8.48 More specifically, gender-questioning young people and their parents have spoken to the Review about online information that describes normal adolescent discomfort as a possible sign of being trans and that particular influencers have had a substantial impact on their child’s beliefs and understanding of their gender.’
The report also references the failure in safeguarding within the clinical setting, which now must also be addressed in other settings. In schools, the same dynamic can be observed when as soon as the word ‘transgender’ is mentioned, all safeguarding responsibilities towards children seem to be forgotten:
‘10.43 As with all health care provision, when working with children and young people safeguarding must be a consideration. There are complex ways in which safeguarding issues may be present. Clinicians working with children and young people experiencing gender dysphoria have highlighted that safeguarding issues can be overshadowed or confused when there is focus on gender or in situations where there are high levels of gender-related distress.’
Children have been utterly failed and The Cass Review final report is not just a wake-up call for NHS England, but for the media, for politicians, for childcare professionals and for all adults who have cheerleaded this experiment on children with no questions asked: it has been the failure of society as a whole to safeguard the health and welfare of our children.
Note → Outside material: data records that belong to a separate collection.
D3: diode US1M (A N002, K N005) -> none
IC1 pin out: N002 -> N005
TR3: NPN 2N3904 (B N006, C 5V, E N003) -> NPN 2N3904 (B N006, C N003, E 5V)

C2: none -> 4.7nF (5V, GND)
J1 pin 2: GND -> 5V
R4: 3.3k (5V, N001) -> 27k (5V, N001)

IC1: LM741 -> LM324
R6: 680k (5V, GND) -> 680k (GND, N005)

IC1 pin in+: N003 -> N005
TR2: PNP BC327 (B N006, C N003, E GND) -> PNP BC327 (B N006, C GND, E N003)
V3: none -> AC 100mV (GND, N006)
Interview with Helen Joyce on Radio 5 Live ( wonders will never cease!)
https://twitter.com/SexMattersOrg/status/1777963127251800436
Dear readers
A heads up that Mr Menno is doing a Special at 21.00 GMT tonight - hope to see some of you there 😊
Keep the comments coming re the Cass Review
Dusty
Brilliant, thank you Dusty for all your amazing work. You’re a star. I’m going to digest all this thoroughly tomorrow as I try and avoid screens in the evening. I just wanted to say that your thoughts pretty much coincide precisely with mine…..
It’s great to have this report and it should be a game changer but it doesn’t go nearly far enough.
Dysphoria is a symptom of distress not a real illness.
Transitioning means what?!
The toxicity from both sides is nonsense.
Heads should definitely roll after an inquiry.
The final conclusion should be much stronger such as saying that this is the biggest medical scandal etc.
Much more emphasis on schools needed in terms of stopping activist teachers and the toxic materials going into schools. Gender ideology should have no place in school at all.
No mention of the psychological harm of the other children who have to interact with a ‘transitioning’ child. This is a big bugbear of mine which never gets a mention.
No young person put on any kind of medical pathway until at least age 25?
I’m sure there will be more to add in the days to come…. from all concerned. And yes, very shocking at the lack of cooperation.